Quand les gens se dispersent et vous font l’historique de leurs rhumes depuis 1972, vous parlent d’un mal là, et là, mais aussi ici, et puis là ; c’est à vous d’être systématique et de rester construit et cohérent. Mais je n’y parvenais pas ce soir là, je me dispersais aussi, oubliant mon fameux plan d’observ et d’examen, qui pourtant, à force d’habitude, m’est quasiment devenu sous-cortical.

Je ne l’avais pas vue venir, la difficulté de savoir rester pro malgré la connerie de certains, malgré la mauvaise foi et le mépris ou la simple antipathie.
De ne pas répondre à cela en miroir mais savoir voir au delà, ne pas étiquetter trop vite, ne pas négliger inconsciemment parce qu’antipathique.

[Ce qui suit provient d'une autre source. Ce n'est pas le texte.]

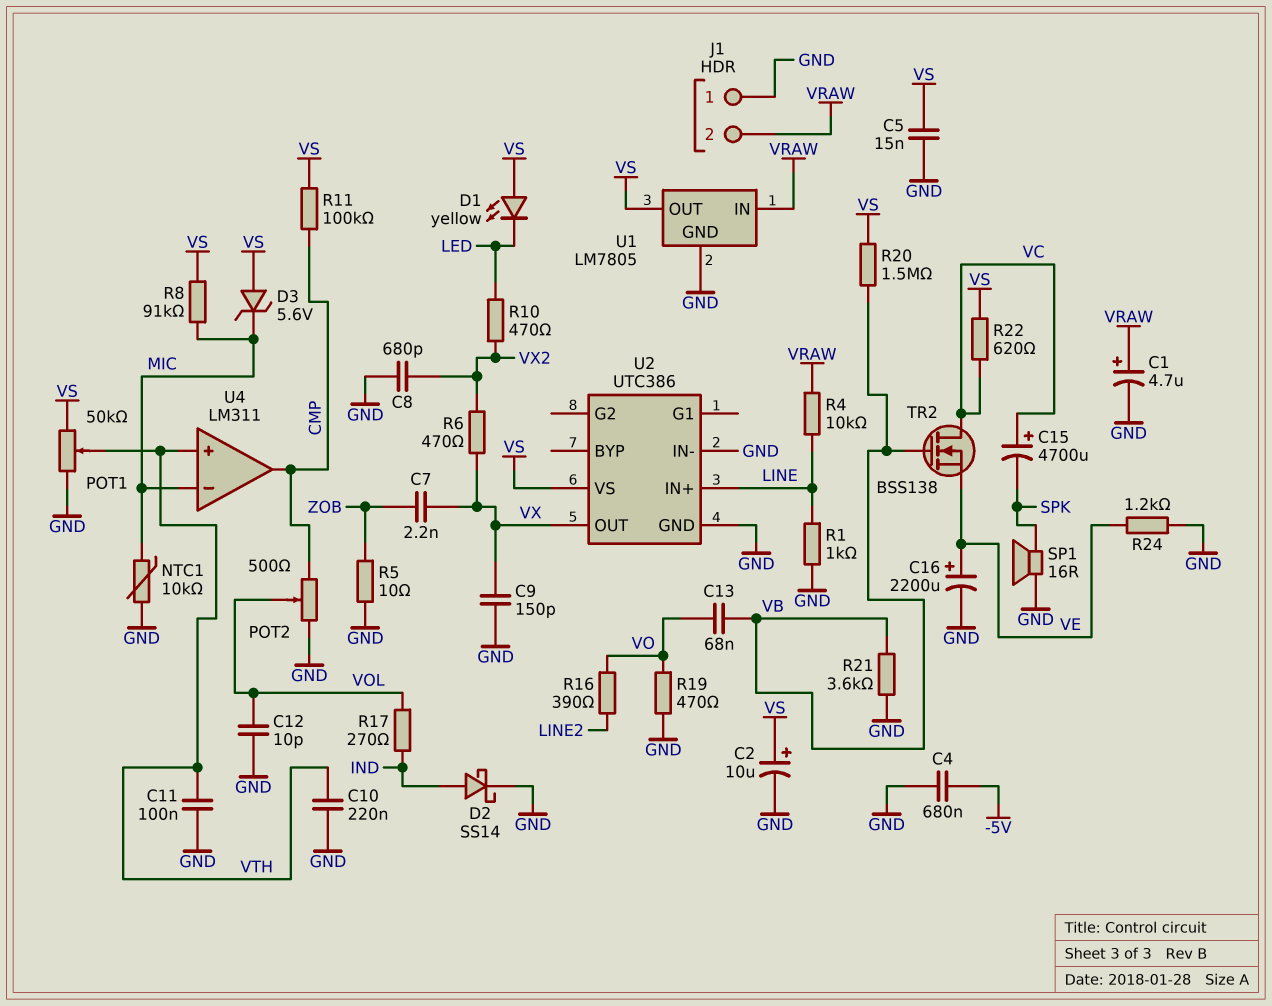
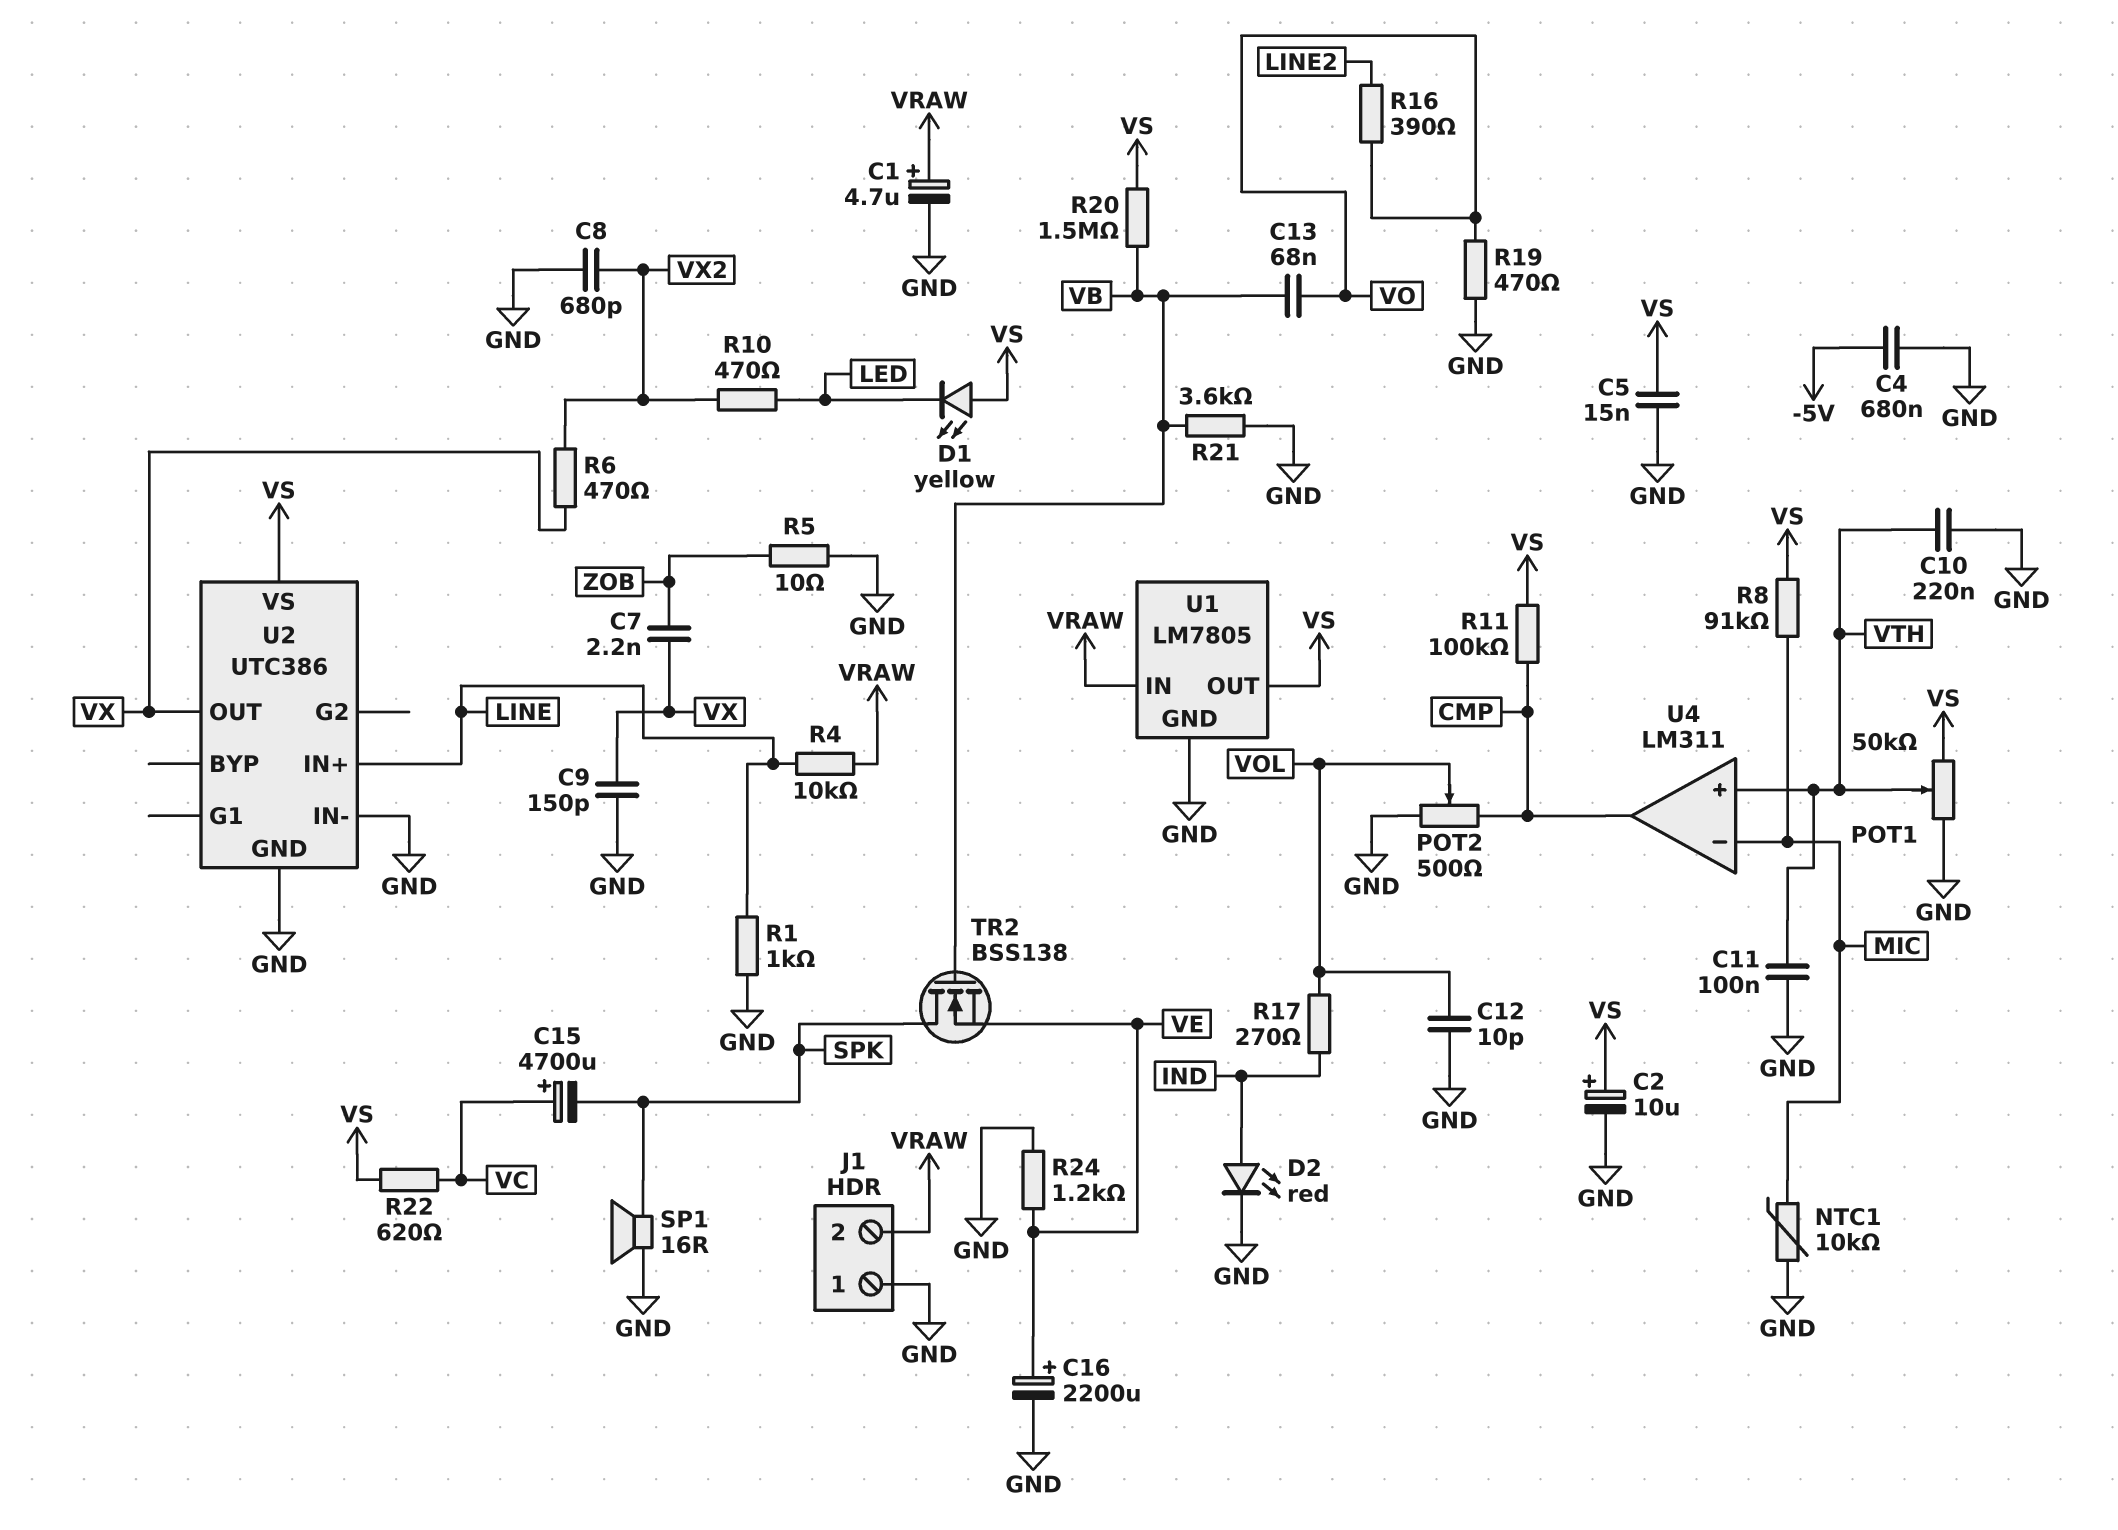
D2: schottky SS14 (A IND, K GND) -> LED red (A IND, K GND)
D3: zener 5.6V (A VS, K MIC) -> none
TR2: NMOS BSS138 (G VB, D VC, S VE) -> NMOS BSS138 (G VB, D SPK, S VE)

C’est plus dur à maitriser que le reste, que les extrêmes qui éprouvent mais appelent à eux tous les moyens pour les dépasser, pour ne pas rester impuissant. On voyait les difficultés « nobles » et évidentes, la souffrance et la mort, sans voir les quotidiennes, bien plus piégeuses.
C’est plus dur à maitriser car moins aigu et quotidien, presque anondin, et parfois inconscient.
Si je foire, le patient n’est pas foudroyé sur place, ne tombe pas en asystolie sous mes yeux, non, il rentre chez lui, les conséquences ne seront peut être pas immédiates, mais elles seront là, j’aurai foiré, je serai peut être passée à côté de quelque chose, j’aurai retardé sa prise en charge.

Je n’aurai pas su voir la pathologie derrière la chiantise, et aux dernières nouvelles, les cons étant plus nombreux que les agonisants, ce serai pire que tout.